Associative arrays were introduced in Oracle9i Release 2 to replace index-by tables (which replaced PL/SQL tables in Oracle8). Associative arrays introduce significant new functionality. In Oracle9i Release 2, you can now:
Define collections that contain other collections within them. Called multilevel collections, these lists allow you to more intuitively and directly model real-world scenarios within PL/SQL data structures. I covered this feature in my May/June 2002 Oracle Magazine article, " Programming at Multiple Levels."
Create collections whose rows are indexed (and quickly retrievable) by strings. The name of a company can, for example, be the "row number" in the collection.
This article explores how to index associative arrays by strings and describes how you define such collections.
There is a new way to define and manipulate PL/SQL-specific collections. Specifically, you can index by strings, in addition to the integer values of the row numbers. This provides significant additional flexibility. Consider the example in Listing 1.

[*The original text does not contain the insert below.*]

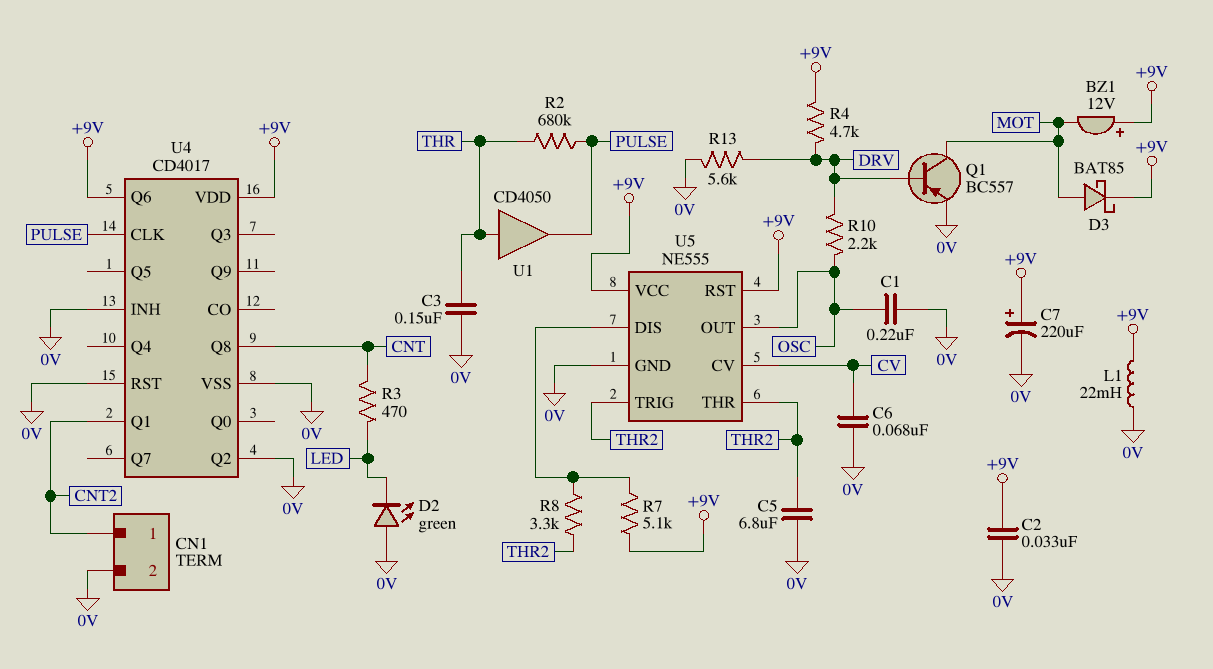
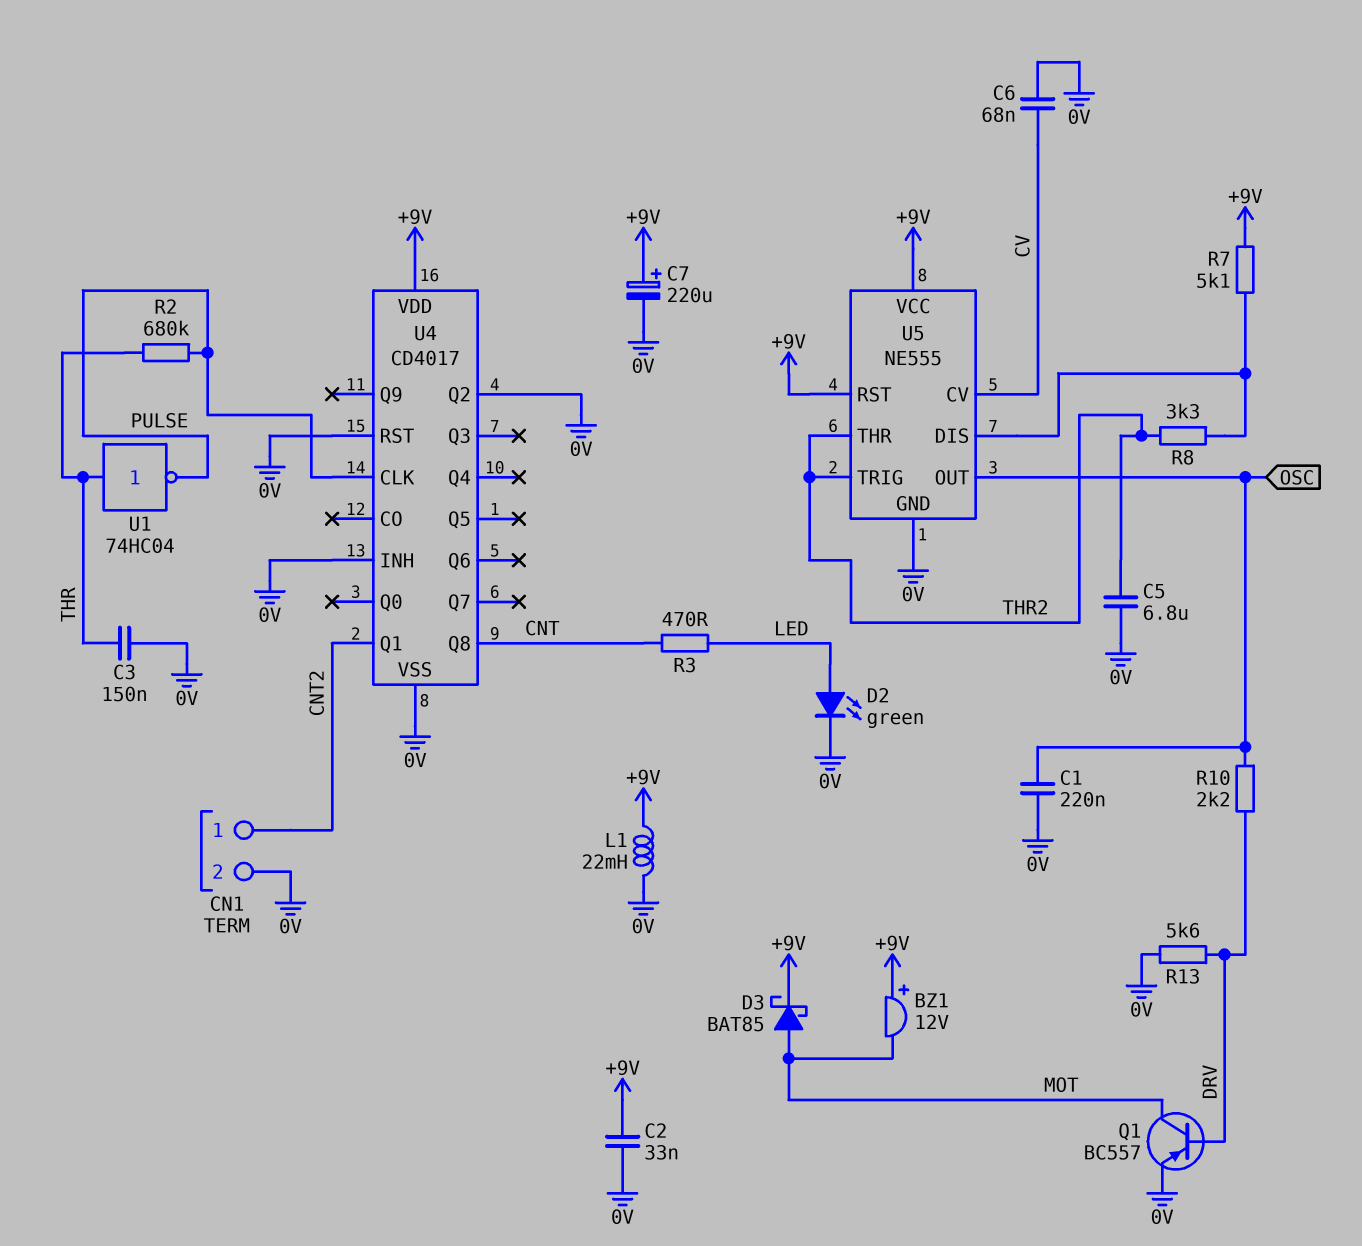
D2: LED green (A 0V, K LED) -> LED green (A LED, K 0V)
R4: 4.7k (+9V, DRV) -> none
U1: buffer CD4050 (in THR, out PULSE) -> NOT 74HC04 (in THR, out PULSE)
U4 pin Q6: +9V -> none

In Listing 1, line 2 declares an associative array type that stores numbers, indexed by strings and with a maximum length of 64 characters. Lines 3 and 4 declare two associative arrays based on this type. Line 5 declares a variable to store the number of rows in a collection. Line 6 declares a variable that holds the "limits" (lowest and highest row index values). Notice that this variable is declared as a string, since it will be receiving values for a string-based index. In lines 8 and 9, I assign values to the country_population collection. In each case, I assign the population of a country to a row in the collection. The index to that row is the name of the country. In line 11, I retrieve a value from the collection. Notice that I specify the row with the name of the country, and the script returns the population. In lines 18 through 20, I obtain the "first" defined row value, then display it, and then display the population for that country. How does the database determine the "first" row? The first row is determined according to the sort order specified by the character set in the database. In lines 22 through 24, I do the same process for the "last" defined row value as for the first defined row value.
It may take some getting used to, but with string-indexed collections, the values returned by a call to the FIRST, LAST, PRIOR , and NEXT methods are strings, not numbers.
So why would you want to index by string instead of by number? Suppose that you need to do some heavy processing of employee information in your program. You need to go back and forth over the set of selected employees, for example, searching by the employee ID number, the last name, and the social security number (or appropriate national identification number, for non-U.S. countries).
You can certainly use SQL to do all of that, but it may be far from the most efficient implementation. If you need to do multiple passes over a significant set of static data, you can instead move it from the database into a set of collections. Accessing collection-based data is much faster than going through the SQL engine.
You can then take advantage of string- and integer-based indexing on those collections to, in essence, mimic the primary key and unique indexes on the table (whose data you have transferred from the database). A simple example of this approach is shown in the code in Listing 2.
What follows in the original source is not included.